Glass shattered to their left. A hunter missed a jump and tore through a sign instead, rolled, and still hit the street sprinting. It slammed into the Rezvani's rear quarter with its shoulder. The whole SUV shuddered. Hana cried out and grabbed for Miko. The hunter fell away, then regained speed instantly, claws sparking on concrete.
"Ordinary car would flip," Riku said, mostly to keep himself steady. "Not this one."
"Can they keep up?" Ichika asked, voice tight.
"Yes," Riku said. Then, "They are."
The road opened toward a small overpass. Riku took it, thinking height might break their line, but the hunters took it too, leaping up the embankment in two, three bounds, claws raking grooves into the side. One landed on the guardrail and ran along it, body low, head tilted toward the Rezvani like a cat looking at a fish bowl.
Riku flicked the headlights on and off to break their rhythm. It didn't matter. These things didn't chase light. They chased them.
A hunter jumped from the rail, hit the roof, and the SUV bucked. The metal above their heads dented with a heavy bang. Claws screeched on the armor like nails on a chalkboard. Suzune ducked reflexively. Ichika grabbed Hana and pulled her down below window level.
Riku didn't brake. He knew braking was death. He gunned the engine instead, the V8 growling. The Rezvani leapt forward and the hunter slid off the back, skidding on its side, then popped up again without missing a beat.
"Run them," Riku said to the car, to himself, to the night.
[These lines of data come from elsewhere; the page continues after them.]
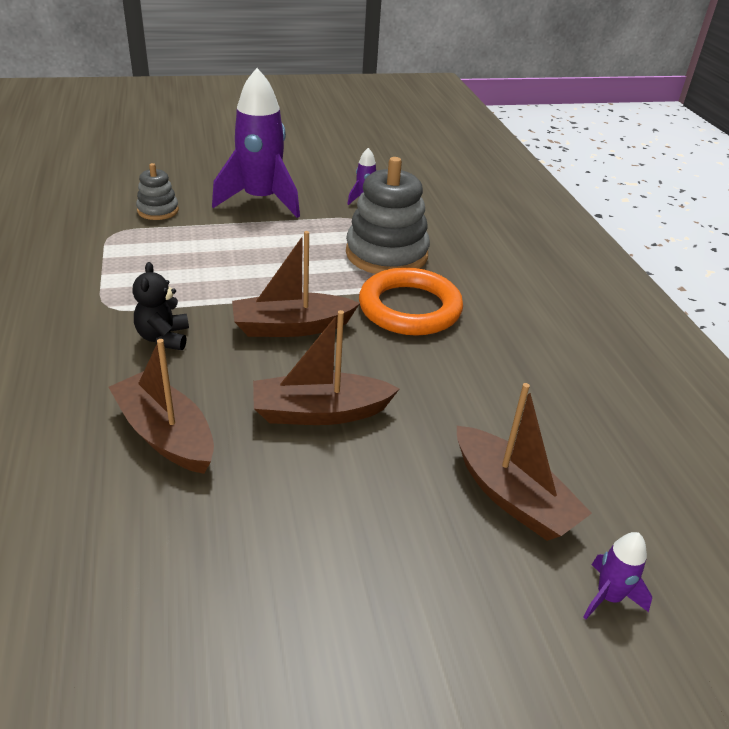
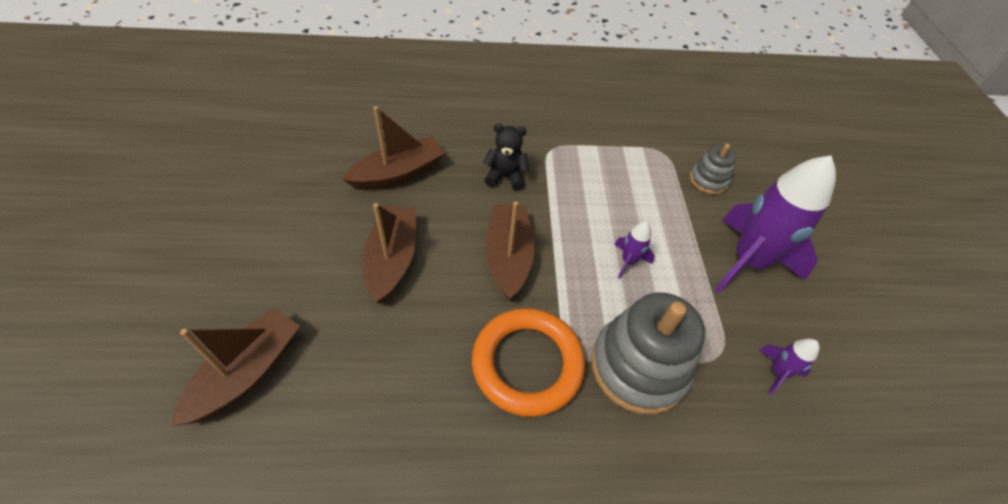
camera: 100 degrees right, 15 degrees up
(512, 497) = (247, 373): brown boat -> brown boat turned 150 degrees clockwise
(608, 597) = (124, 408): purple rocket -> purple rocket (628, 261)

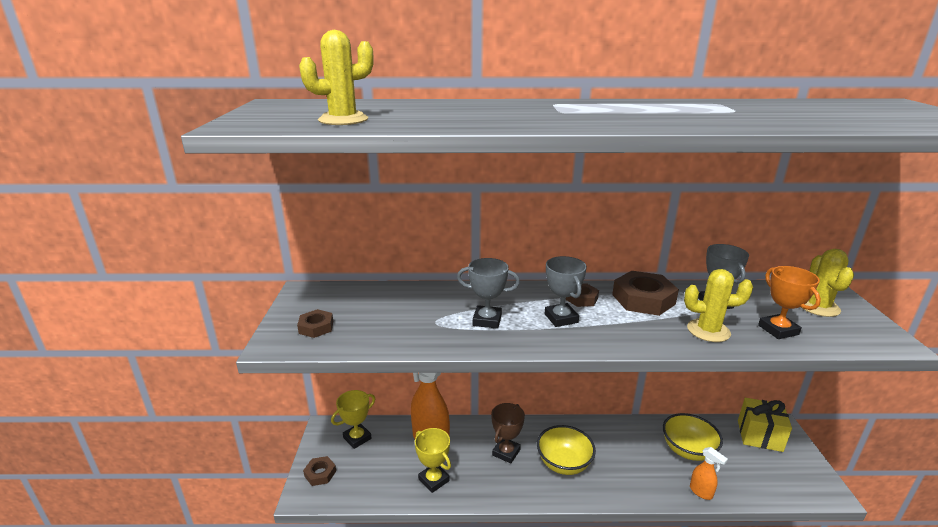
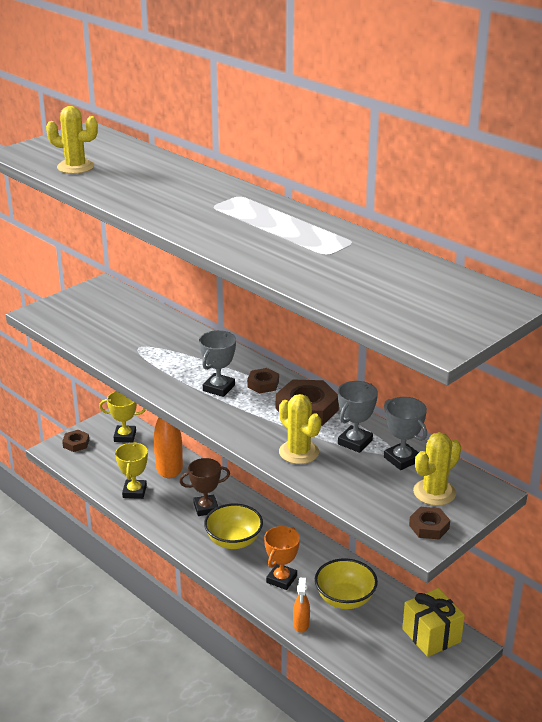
camera: 45 degrees right, 5 degrees up
(316, 327) = (70, 314): brown nut -> brown nut (429, 527)
(487, 320) = (170, 363): grey trophy -> grey trophy (402, 459)
(778, 330) = (352, 482): orange trophy -> orange trophy (281, 579)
The street dropped into a four-lane with derailed streetcars blocking two of them. He threaded into the gap, clipping mirrors off dead taxis with the armor. A hunter took the opportunity to jump from the tram roof and slam both feet into the passenger door. The door flexed but held. Suzune jolted against her belt, eyes wide.
"Door's fine," Riku said, scanning ahead. "Everyone okay?"
"We're here," Miko said, voice shaking.
"Keep breathing," Riku said. "We're moving."
Another shoulder-check from the left—boom—and the Rezvani jerked half a lane. Riku corrected. The hunters weren't trying to claw in. They were trying to flip them. If this was a compact car, it would already be on its side.
They needed space. Not alleys. Not glass. Space and hard edges he could use.
"Hold on," he said, spotting an underpass ahead with square pillars. "We're changing the game."
He floored it. The Rezvani shot forward, engine roaring now, the sound bouncing off concrete walls. The hunter on the left drew even, preparing another slam. Riku waited until the last moment, then clipped a pillar with his bumper just enough to bounce the SUV an inch toward the creature. The angle changed. The hunter's shoulder hit armor at a bad line and it spun, crashed into the pillar, tumbled, and vanished behind them.
"One down," Riku said.
"Did you kill it?" Ichika asked.
"Stunned," Riku said. "They get up fast."